Clusters at CÉCI

The aim of the Consortium is to provide researchers with access to powerful computing equipment (clusters). Clusters are installed and managed locally at the different sites of the universities taking part in the Consortium, but they are accessible by all researchers from the member universities. A single login/passphrase is used to access all clusters through SSH.

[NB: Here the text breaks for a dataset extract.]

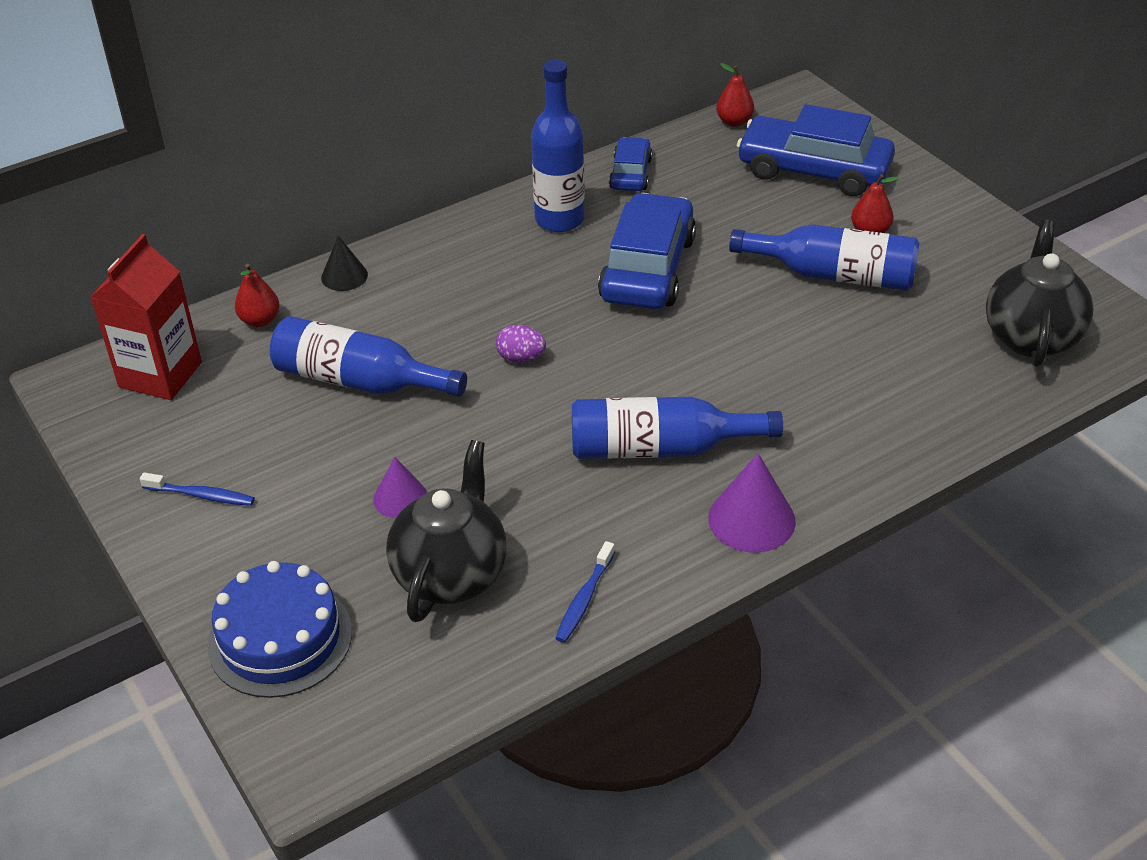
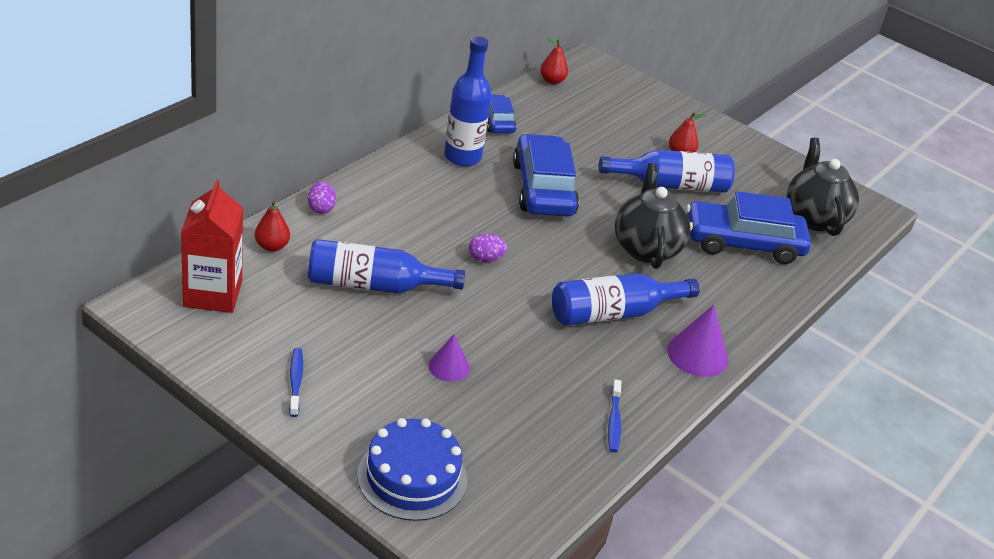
camera: 25 degrees left, 5 degrees down
(201, 495) = (296, 381): blue toothbrush -> blue toothbrush turned 90 degrees counterclockwise
(344, 276) = (321, 208): black cone -> purple egg
(451, 574) = (513, 416): black teapot -> black teapot (645, 248)
(814, 170) = (623, 113): blue car -> blue car (743, 243)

All of them run Linux, and use Slurm as the job manager. Basic parallel computing libraries (OpenMP, MPI, etc) are installed, as well as the optimized computing subroutines (e.g. BLAS, LAPACK, etc.). Common interpreters such as R, Octave, Python, etc. are also installed. See each cluster's FAQ for more details.

Cluster	Host	CPU type	CPU count*	RAM/node	Network	Filesystem**	GPU	Max time	Preferred jobs***
Lyra	ULB	x86-64-v4 3.25 GHz	1280 (40 x 32)	128GB	50 GbE	CephFS 500 TB	40x NVidia RTX 6000 ADA	5 days	serial / SMP / GPU
Lemaitre4	UCLouvain	Genoa 2.4 GHz	5120 (40 x 128)	766GB	HDR Ib	BeeGFS 320 TB	None	2 days	MPI
NIC5	ULiège	Rome 2.9 GHz	4672 (73 x 64)	256 GB..1 TB	HDR Ib	BeeGFS 520 TB	None	2 days	MPI
Hercules2	UNamur	Naples 2 GHz	1024 (30 x 32 + 2 x 64)	256 GB..2 TB	10 GbE	NFS 80 TB	8x NVidia A40 4x NVidia A6000	15 days	serial / SMP
Dragon2	UMons	SkyLake 2.60 GHz	592 (17 x 32 + 2 x 24)	192..384 GB	10 GbE	RAID0 3.3 TB	4x Volta V100	21 days	serial / SMP
Dragon1	UMons	SandyBridge 2.60 GHz	416 (26 x 16) 32 (2x16)	128 GB	GbE	RAID0 1.1 TB	4x Tesla C2075, 4x Tesla Kepler K20m	41 days	serial / SMP
Lemaitre3*	UCL	SkyLake 2.3 GHz Haswell 2.6 GHz	1872 (78 x 24) 112 (4 x 28)	95 GB 64 GB	Omnipath	BeeGFS 440 TB	None	2 days 6 hours	MPI
NIC4*	ULiège	SandyBridge 2.0 GHz IvyBridge 2.0 GHz	2048 (120 x 16 + 8 x 16)	64 GB	QDR Ib	FHGFS 144 TB	None	3 days	MPI
Vega*	ULB	Bulldozer 2.1 GHz	896 (14 x 64)	256 GB	QDR Ib	GPFS 70 TB	None	14 days	serial / SMP / MPI
Hercules*	UNamur	SandyBridge 2.20 GHz	512 (32 x 16)	64..128 GB	GbE	NFS 20 TB	None	63 days	serial / SMP
Lemaitre2*	UCL	Westmere 2.53 GHz	1380 (115 x 12)	48 GB	QDR Ib	Lustre 120 TB	3x Quadro Q4000	3 days	MPI
Hmem*	UCL	MagnyCours 2.2 GHz	816 (17 x 48)	128..512 GB	QDR Ib	FHGFS 30 TB	None	15 days	SMP

* Decomissioned clusters are listed with a greyed background.

Tier-1 Cluster

The Consortium also enables users with access to Tier-1 facilities, not operated by the universities. How to get acces

Cluster	Host	CPU type	CPU count*	RAM/node	Network	Filesystem**	GPU	Max time	Preferred jobs***
Lucia	Cenaero	Milan 2.45 GHz Milan 2.6 GHz	38400 (300 x 128) 1600 (50 x 32)	241 GB 241 GB	HDR Ib HDR Ib	GPFS 3.2 PB	/ 200 (50 x 4) Tesla A100	48 hours 48 hours	MPI GPU
Zenobe	Cenaero	Haswell 2.50 GHz IvyBridge 2.7 GHz	5760 (240 x 24) 8208 (342 x 24)	64..256 GB 64 GB	QDR Ib FDR Ib + QDR Ib	GPFS 350 TB	t.b.a.	24 hours	MPI

* In this context, a CPU is to be understood as a core or a hardware thread | count = #nodes x CPU/node ** Filesystem = global scratch space (other than /home) | RAID is a filesystem local to the nodes *** SMP = all processes/threads on the same node | MPI = multi-node

CÉCI clusters capabilities comparison

Lyra | Lemaitre4 | Dragon2 | NIC5 | Hercules2

The CÉCI clusters have been designed to accommodate the large diversity of workloads and needs of the researchers from the five universities.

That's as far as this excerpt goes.